In this ever-moving Procession of the Dead Past there is but one place where the circling phantoms are not, and where the cloudy walls are lost. There is here a great blackness, dense and deep, and full of gloom, and behind which lies the great real world without.
This blackness is called THE GATE OF DREAD.
The Procession afar off takes from it its course, and when passing on its way it circles again towards the darkness, the shadowy phantoms melt again into the mysterious gloom.

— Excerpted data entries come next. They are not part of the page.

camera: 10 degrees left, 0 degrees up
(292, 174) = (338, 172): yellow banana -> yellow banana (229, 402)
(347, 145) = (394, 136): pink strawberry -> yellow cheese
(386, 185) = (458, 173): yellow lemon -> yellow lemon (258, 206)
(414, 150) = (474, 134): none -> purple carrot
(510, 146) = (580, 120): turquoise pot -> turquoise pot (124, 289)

Sometimes the Shadow Builder passes through the vapoury walls of his abode and mingles in the ranks of the Procession; and sometimes a figure summoned by the wave of his spectral hand, with silent footfall stalks out of the mist and pauses beside him. Sometimes from a sleeping body the Shadow Builder summons a dreaming soul; then for a time the quick and the dead stand face to face, and men call it a dream of the Past. When this happens, friend meets friend or foe meets foe; and over the soul of the dreamer comes a happy memory long vanished, or the troubled agony of remorse. But no spectre passes through the misty wall, save to the Shadow Builder alone; and no human being—even in a dream—can enter the dimness where the Procession moves along.
So lives the lonely Shadow Builder amid his gloom; and his habitation is peopled by a spectral past.
His only people are of the past; for though he creates shadows they dwell not with him. His children go out at once to their homes in the big world, and he knows them no more till, in the fulness of time, they join the Precession of the Dead Past, and reach, in turn, the misty walls of his home.
For the Shadow Builder there is not night nor day, nor season of the year; but for ever round his lonely dwelling passes the silent Procession of the Dead Past.
Sometimes he sits and muses with eyes fixed and staring, and seeing nothing; and then out at sea there is a cloudless calm or the black gloom of night. Towards the far north or south for long months together he never looks, and then the stillness of the arctic night reigns alone. When the dreamy eyes again become conscious, the hard silence softens into the sounds of life and light.
Sometimes, with set frown on his face and a hard look in the eyes, which flash and gleam dark lightnings, the Shadow Builder sways resolute to his task, and round the world the shadows troop thick and fast. Over the sea sweeps the blackness of the tempest; the dim lights flicker in the cots away upon the lonely moors; and even in the palaces of kings dark shadows pass and fly and glide over all things—yea, through the hearts of the kings themselves—for the Shadow Builder is then dread to look upon.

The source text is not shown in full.